Question écrite n° 41371 :
Internet

12e Législature

Question de : M. Jean-Louis Idiart
Haute-Garonne (8e circonscription) - Socialiste

M. Jean-Louis Idiart attire l'attention de M. le ministre d'État, ministre de l'économie, des finances et de l'industrie sur le projet de loi pour la confiance dans l'économie numérique. Les acteurs du Net français, qu'ils soient professionnels ou simples « citoyens utilisateurs », s'inquiètent des conséquences néfastes des dispositions contenues dans ce texte.
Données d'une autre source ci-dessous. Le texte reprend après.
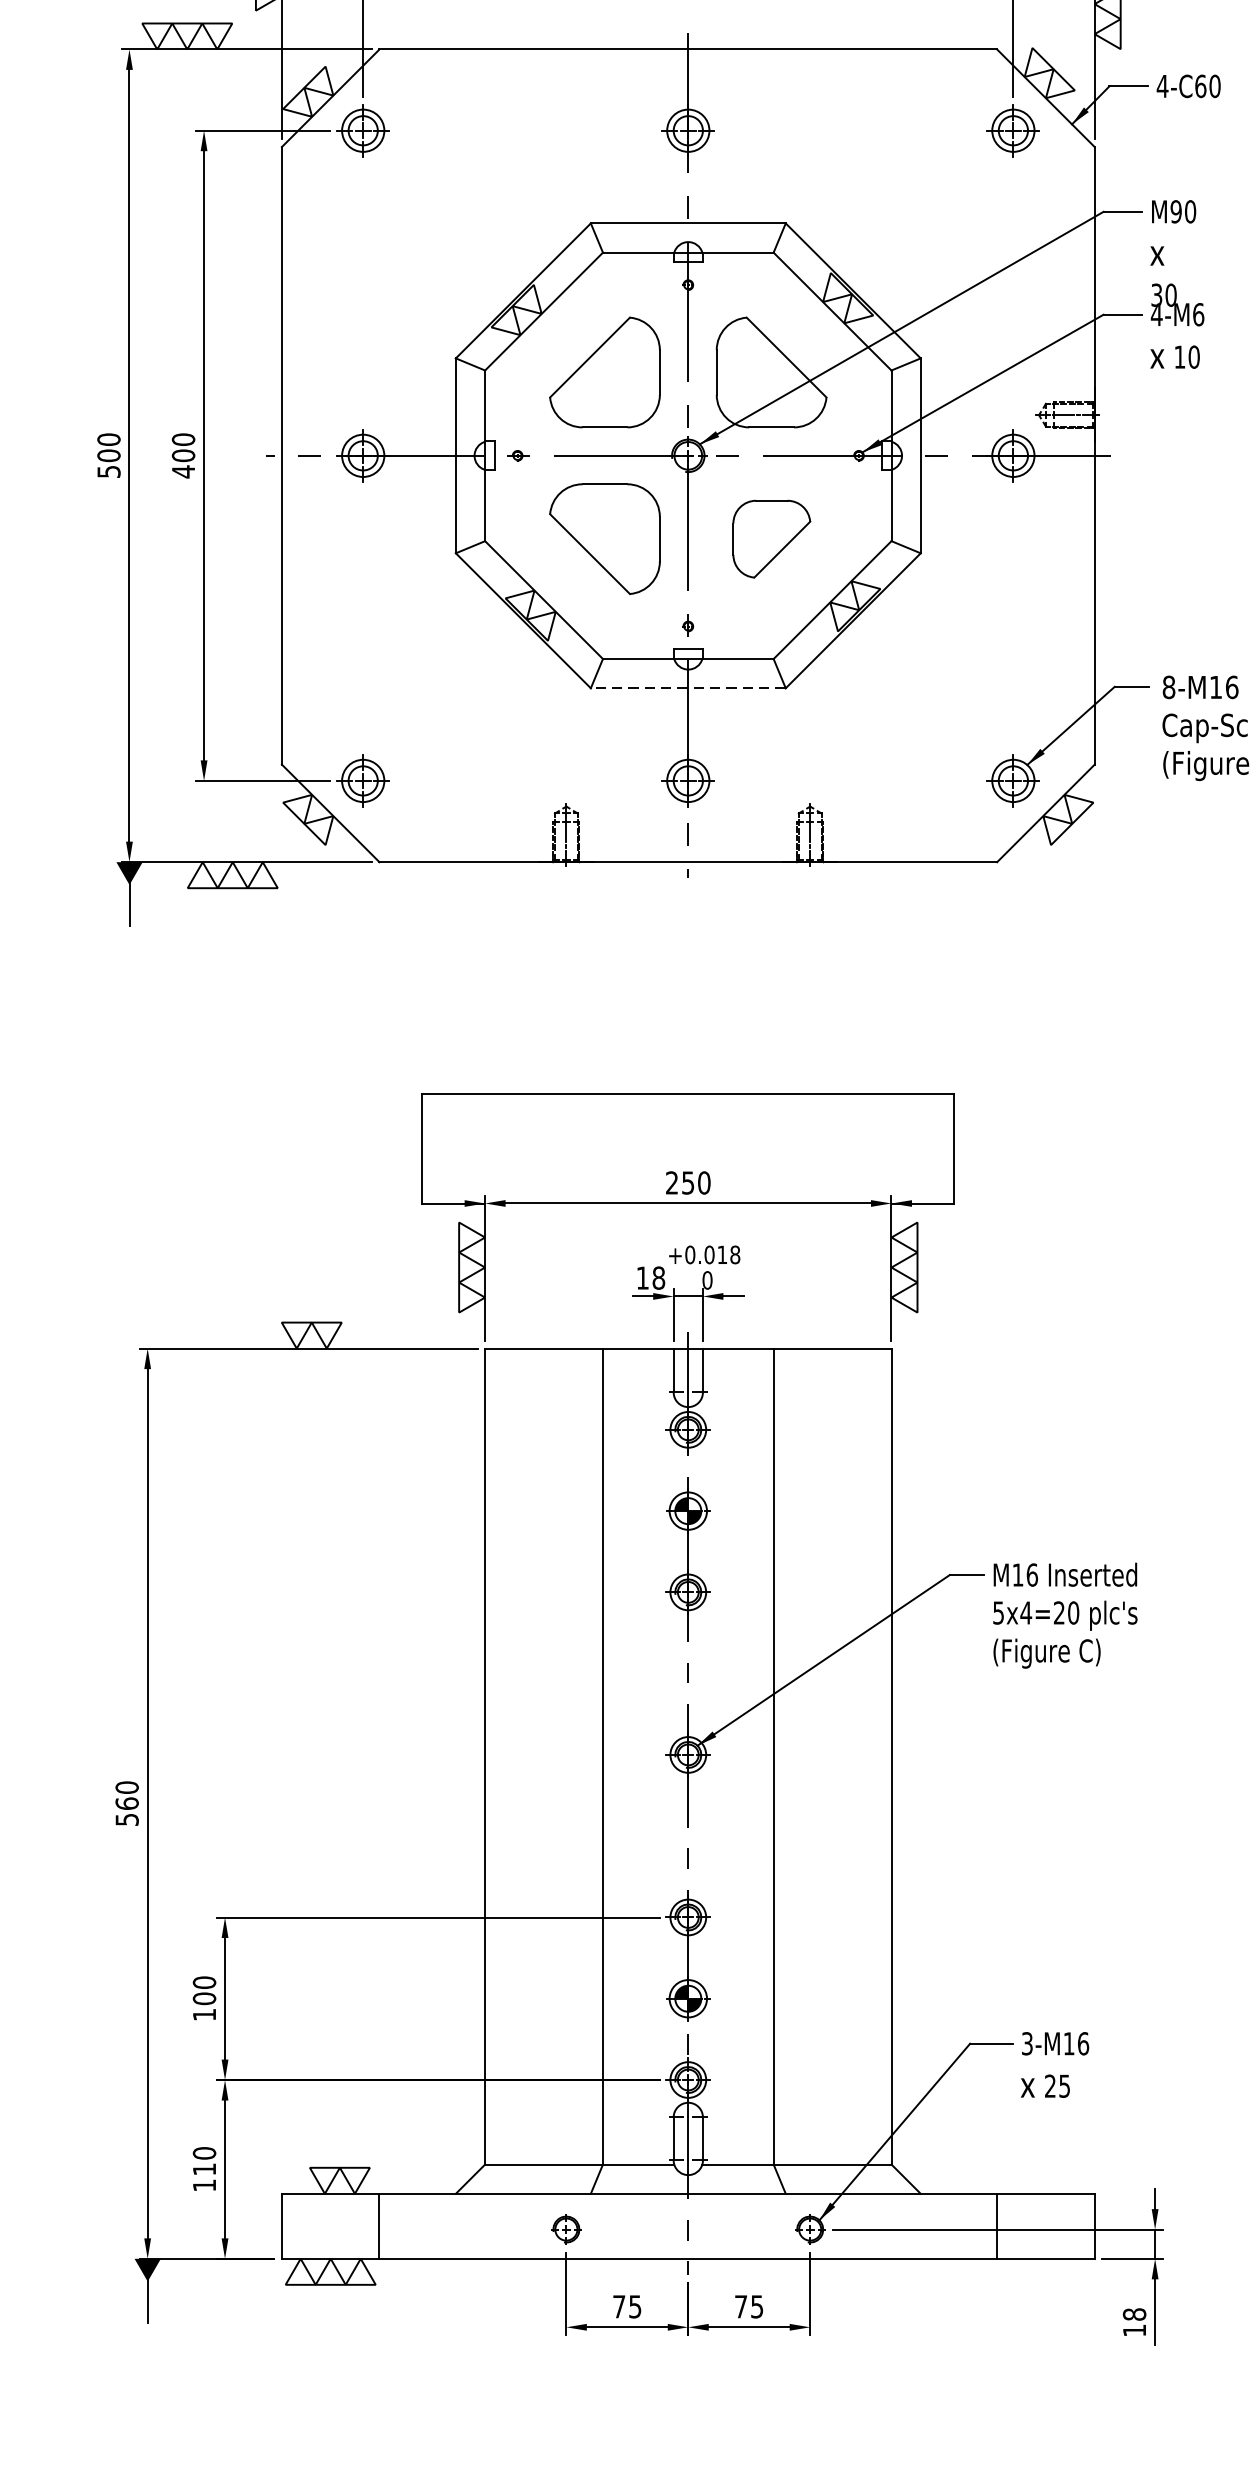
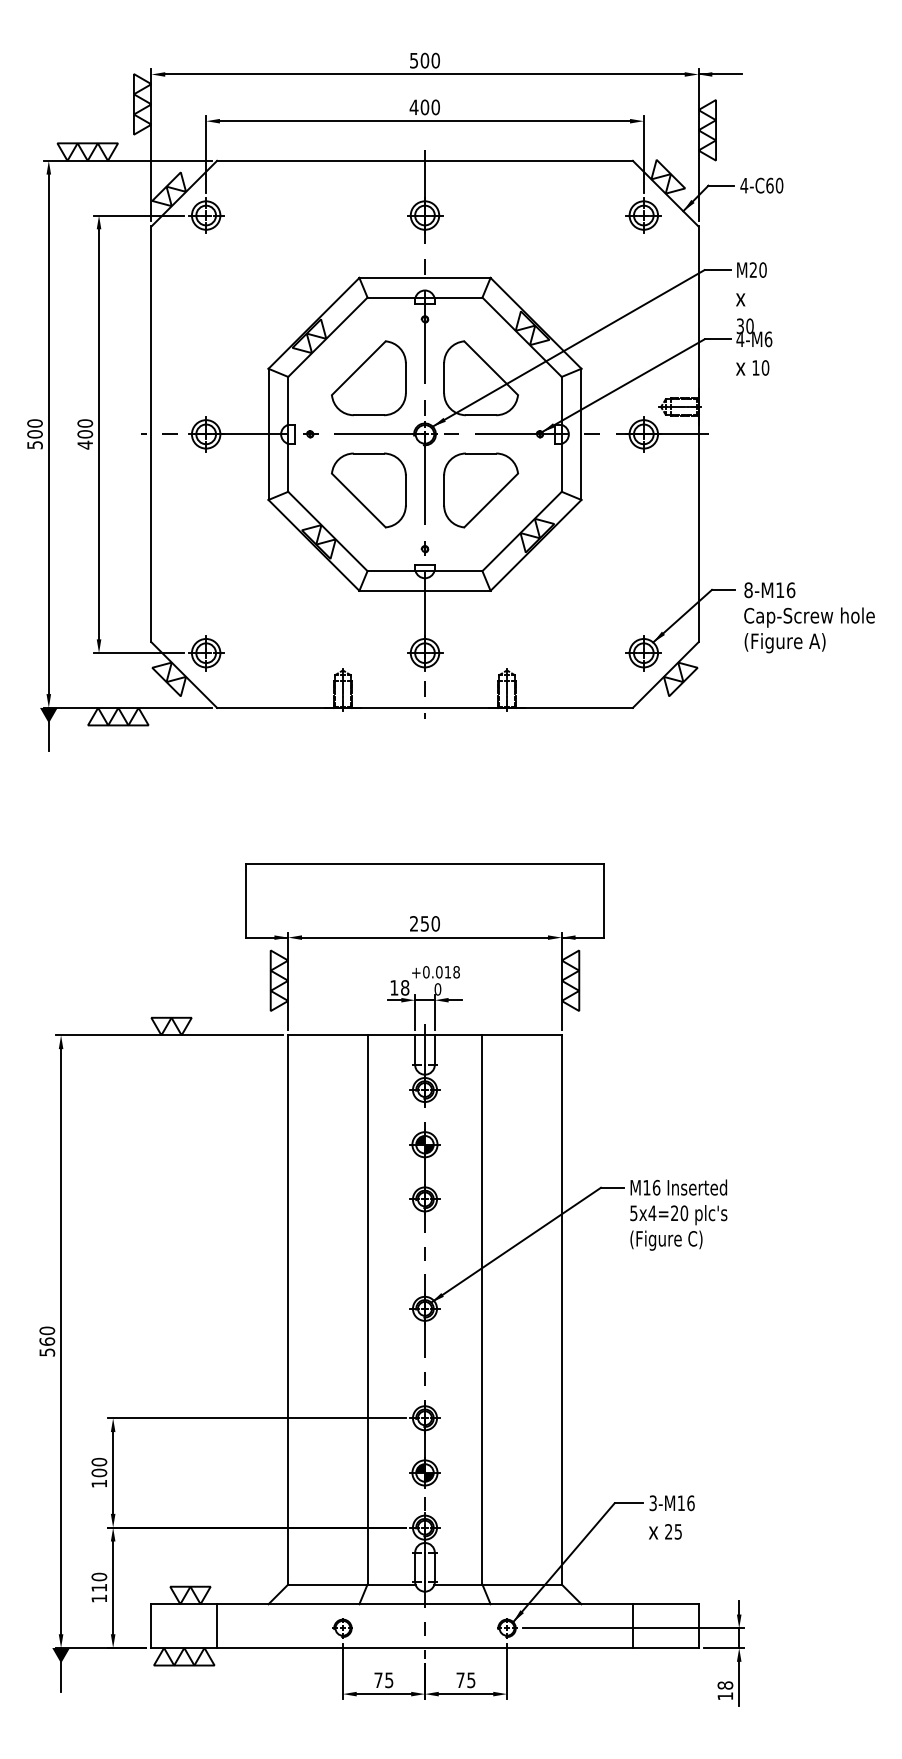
text: (1176, 210) -> (753, 269), M90 -> M20
part: (772, 539) -> (481, 490), size x1.43
line: (689, 687) -> (425, 590), dashed -> solid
La ligue Odebi qui a recueilli plus de 250 000 signatures dénonce le maintien d'article qui rend les hébergeurs responsables s'ils n'ont pas agi promptement pour retirer des contenus illicites alors qu'ils en étaient effectivement informés. Le projet laisse indirectement à ces intermédiaires techniques le soin de juger ce qui est licite ou illicite. Une autre disposition voudrait que le délai de trois mois relatif à l'engagement de poursuites pour diffamation commence avec la disparition du site Internet de l'information incriminée. Ce média serait alors soumis à un régime infiniment plus sévère que celui de la presse. Aujourd'hui, les internautes constatent que les promesses de dialogue faites par la majorité au lendemain des régionales n'ont pas été tenues. Ce projet de loi apporte des réponses inappropriées sous prétexte de lutter contre des utilisations effectivement inadmissibles. Dès lors, il souhaiterait savoir quelles réponses le Gouvernement compte apporter aux inquiétudes des professionnels de l'Internet sur ces différents points.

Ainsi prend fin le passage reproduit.